The polls also conduct potential second round run-offs and these have been very close, either placing both candidates on the same percentage of giving a 1-2% lead to Bolsonaro.
It looks very likely that Bolsonaro will creep up a further point or two between now and voting on Sunday, while the same may be the case for Haddad.
I am quite confident that Bolsonaro will come first but will not win a majority, I am more concerned about Bolsonaro’s total and the gap between him and Haddad. As mentioned earlier, Haddad is still quote close in the second round run offs, but this can change very quickly if the Brazilian public perceive Bolsonaro to be the President in waiting.

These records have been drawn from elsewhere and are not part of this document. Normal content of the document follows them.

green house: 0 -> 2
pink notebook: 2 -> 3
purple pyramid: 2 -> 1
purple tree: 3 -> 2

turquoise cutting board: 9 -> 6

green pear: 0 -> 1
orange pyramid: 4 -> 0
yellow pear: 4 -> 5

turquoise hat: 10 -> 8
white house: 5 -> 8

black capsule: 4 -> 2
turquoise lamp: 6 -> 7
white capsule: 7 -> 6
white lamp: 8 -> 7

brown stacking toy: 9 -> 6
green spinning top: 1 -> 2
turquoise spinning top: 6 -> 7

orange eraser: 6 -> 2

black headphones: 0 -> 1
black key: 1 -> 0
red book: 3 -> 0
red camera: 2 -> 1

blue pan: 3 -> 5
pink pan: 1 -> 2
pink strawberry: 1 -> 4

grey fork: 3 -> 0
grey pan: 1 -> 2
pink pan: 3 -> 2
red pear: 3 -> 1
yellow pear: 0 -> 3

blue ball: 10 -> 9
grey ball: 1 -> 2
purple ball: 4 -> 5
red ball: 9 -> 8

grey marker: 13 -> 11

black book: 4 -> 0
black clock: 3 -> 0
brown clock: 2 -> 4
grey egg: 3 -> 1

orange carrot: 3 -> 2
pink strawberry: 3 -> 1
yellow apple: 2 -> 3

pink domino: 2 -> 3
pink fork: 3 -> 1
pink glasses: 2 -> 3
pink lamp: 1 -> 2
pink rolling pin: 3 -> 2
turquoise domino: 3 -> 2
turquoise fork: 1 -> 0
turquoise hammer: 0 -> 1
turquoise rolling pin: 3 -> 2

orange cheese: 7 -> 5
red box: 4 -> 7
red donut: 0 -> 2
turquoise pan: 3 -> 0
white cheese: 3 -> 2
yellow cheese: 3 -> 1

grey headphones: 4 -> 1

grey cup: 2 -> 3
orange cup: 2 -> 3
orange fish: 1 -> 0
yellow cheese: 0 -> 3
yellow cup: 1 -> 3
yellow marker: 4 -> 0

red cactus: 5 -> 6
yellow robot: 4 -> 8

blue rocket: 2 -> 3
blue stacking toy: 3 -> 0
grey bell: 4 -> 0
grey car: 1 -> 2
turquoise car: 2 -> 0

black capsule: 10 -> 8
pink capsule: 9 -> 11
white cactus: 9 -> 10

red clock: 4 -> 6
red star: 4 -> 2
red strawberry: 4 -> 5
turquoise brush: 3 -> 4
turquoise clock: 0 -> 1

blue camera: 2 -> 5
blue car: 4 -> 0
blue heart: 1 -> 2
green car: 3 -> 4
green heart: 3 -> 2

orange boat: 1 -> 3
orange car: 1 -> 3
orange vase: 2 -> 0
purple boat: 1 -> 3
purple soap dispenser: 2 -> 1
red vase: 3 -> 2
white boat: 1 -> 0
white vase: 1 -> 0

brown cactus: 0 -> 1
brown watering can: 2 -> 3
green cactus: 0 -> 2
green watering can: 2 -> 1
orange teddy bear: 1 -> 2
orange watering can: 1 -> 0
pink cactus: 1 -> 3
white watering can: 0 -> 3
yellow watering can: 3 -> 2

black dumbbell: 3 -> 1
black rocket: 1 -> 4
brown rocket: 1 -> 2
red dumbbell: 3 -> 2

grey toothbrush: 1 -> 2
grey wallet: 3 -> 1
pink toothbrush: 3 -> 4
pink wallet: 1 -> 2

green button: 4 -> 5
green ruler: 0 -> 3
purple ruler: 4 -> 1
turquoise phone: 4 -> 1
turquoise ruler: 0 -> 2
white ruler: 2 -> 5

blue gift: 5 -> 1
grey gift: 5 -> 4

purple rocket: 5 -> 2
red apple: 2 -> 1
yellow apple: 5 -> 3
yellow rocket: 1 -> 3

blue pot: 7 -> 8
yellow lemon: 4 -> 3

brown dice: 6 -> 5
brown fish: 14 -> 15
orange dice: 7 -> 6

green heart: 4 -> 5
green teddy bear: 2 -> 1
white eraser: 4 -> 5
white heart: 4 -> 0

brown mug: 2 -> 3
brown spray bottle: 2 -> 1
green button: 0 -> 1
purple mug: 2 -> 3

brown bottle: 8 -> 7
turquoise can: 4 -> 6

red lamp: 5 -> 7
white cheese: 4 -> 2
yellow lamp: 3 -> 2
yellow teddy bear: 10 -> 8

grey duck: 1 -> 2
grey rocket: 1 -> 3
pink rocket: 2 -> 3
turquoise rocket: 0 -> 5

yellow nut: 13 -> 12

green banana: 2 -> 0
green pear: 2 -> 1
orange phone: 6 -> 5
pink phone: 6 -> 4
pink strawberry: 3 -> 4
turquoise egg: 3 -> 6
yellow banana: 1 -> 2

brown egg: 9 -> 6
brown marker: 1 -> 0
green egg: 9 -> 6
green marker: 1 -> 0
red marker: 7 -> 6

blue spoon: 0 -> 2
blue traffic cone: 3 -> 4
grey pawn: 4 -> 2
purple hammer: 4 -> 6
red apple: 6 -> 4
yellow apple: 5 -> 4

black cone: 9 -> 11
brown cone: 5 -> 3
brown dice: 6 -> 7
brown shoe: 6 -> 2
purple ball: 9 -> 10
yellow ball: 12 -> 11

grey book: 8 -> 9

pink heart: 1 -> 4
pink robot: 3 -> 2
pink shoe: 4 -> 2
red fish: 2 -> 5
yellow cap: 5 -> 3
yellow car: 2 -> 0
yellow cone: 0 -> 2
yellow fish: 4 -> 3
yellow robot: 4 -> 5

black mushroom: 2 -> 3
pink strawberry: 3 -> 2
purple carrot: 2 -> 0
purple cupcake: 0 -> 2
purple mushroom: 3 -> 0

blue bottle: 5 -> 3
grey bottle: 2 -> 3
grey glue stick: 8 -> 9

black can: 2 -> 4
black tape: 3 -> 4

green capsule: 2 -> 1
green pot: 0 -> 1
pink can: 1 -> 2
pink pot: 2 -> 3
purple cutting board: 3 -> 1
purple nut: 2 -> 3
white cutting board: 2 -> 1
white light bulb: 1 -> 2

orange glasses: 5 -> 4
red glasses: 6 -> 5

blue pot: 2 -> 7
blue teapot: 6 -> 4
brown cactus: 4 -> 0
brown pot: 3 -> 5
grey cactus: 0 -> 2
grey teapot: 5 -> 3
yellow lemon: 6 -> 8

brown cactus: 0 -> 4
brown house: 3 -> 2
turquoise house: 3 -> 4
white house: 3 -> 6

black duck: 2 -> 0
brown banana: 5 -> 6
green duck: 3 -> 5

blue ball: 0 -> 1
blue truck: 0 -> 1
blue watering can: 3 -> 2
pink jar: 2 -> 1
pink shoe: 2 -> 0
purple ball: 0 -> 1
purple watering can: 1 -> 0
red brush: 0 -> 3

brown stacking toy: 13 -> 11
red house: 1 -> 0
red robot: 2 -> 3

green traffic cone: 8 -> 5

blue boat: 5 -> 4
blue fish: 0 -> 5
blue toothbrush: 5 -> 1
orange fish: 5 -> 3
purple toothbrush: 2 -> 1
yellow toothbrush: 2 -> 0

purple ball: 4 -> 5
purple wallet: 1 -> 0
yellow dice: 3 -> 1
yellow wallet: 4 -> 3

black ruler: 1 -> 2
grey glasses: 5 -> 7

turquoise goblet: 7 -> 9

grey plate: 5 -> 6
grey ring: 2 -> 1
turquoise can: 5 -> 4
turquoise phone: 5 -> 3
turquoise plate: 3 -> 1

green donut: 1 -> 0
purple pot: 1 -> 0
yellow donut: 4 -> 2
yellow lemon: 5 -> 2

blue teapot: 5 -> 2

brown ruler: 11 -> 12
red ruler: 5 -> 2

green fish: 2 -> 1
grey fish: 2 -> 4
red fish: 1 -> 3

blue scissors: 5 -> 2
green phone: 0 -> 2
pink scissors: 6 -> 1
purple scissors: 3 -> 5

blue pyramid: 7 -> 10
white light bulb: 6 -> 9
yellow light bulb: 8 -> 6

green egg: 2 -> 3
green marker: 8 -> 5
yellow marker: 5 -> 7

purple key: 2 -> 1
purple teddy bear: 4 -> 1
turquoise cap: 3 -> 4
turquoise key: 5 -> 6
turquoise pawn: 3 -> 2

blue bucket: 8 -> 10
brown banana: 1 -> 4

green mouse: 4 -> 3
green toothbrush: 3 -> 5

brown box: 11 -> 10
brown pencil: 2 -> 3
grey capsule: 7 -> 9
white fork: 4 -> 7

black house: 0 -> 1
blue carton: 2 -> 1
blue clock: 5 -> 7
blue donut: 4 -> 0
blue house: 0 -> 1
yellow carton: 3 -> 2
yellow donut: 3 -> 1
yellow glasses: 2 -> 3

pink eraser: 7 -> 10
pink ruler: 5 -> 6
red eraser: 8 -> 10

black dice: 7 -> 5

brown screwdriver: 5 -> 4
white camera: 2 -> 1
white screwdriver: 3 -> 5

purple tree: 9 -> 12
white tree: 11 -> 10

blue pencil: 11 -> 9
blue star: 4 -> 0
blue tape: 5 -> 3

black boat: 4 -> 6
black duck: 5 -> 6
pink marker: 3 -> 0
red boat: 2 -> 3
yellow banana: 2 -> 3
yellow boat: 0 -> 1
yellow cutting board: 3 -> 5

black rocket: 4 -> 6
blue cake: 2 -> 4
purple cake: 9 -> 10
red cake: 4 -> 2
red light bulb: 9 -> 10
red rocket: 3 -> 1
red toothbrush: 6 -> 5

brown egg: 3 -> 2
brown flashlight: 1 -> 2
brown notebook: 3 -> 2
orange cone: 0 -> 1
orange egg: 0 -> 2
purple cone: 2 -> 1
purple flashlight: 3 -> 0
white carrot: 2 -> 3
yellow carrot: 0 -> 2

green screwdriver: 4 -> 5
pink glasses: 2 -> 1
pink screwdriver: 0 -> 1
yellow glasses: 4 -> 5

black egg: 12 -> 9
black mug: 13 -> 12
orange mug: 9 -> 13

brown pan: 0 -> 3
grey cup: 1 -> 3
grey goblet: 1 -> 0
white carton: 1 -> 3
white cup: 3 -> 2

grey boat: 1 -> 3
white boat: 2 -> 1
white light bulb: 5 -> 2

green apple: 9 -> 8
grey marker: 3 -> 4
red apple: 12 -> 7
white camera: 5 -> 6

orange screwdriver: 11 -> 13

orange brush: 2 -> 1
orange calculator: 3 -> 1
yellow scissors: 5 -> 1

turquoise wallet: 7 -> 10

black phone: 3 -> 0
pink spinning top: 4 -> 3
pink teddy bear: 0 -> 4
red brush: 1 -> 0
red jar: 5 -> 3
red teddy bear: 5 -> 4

Therefore, I think Haddad needs to finish within 10% points of Bolsonaro, while also keeping Bolsonaro’s total below 35%. In this scenario there would still be 40% of the electorate to fight for with Haddad needing to win two thirds of these to finish ahead.
I backed the incumbent but controversial Milos Zeman to win the Czech Presidential election in January earlier this year after he finished the first round on 38.6% to Jiri Drahos’ 26.6%. The next 4 candidates all supported Drahos but Zeman had enough of a lead to narrowly win the second round. The situation is slightly different here as Bolsonaro is not an incumbent and the other candidates will not all support Haddad but it is very difficult to win a second round run off if your opponent is close to 40% and you are 10% behind.
Another crucial factor will be who, if anyone, receives the endorsement of Geraldo Alckmin of the Brazilian Social Democracy Party. He is currently polling at around 7-10%. His economic policies would be much closer to those of Bolsonaro’s but it may be hard to endorse the man given his long list of controversial statements.
So, in summary, I will be keeping an eye out on three things next Monday; Bolsonaro’s total %, his lead over Haddad and the comments of the other then eliminated candidates. I will write a follow up closer to the second round run off as well (provided there is one).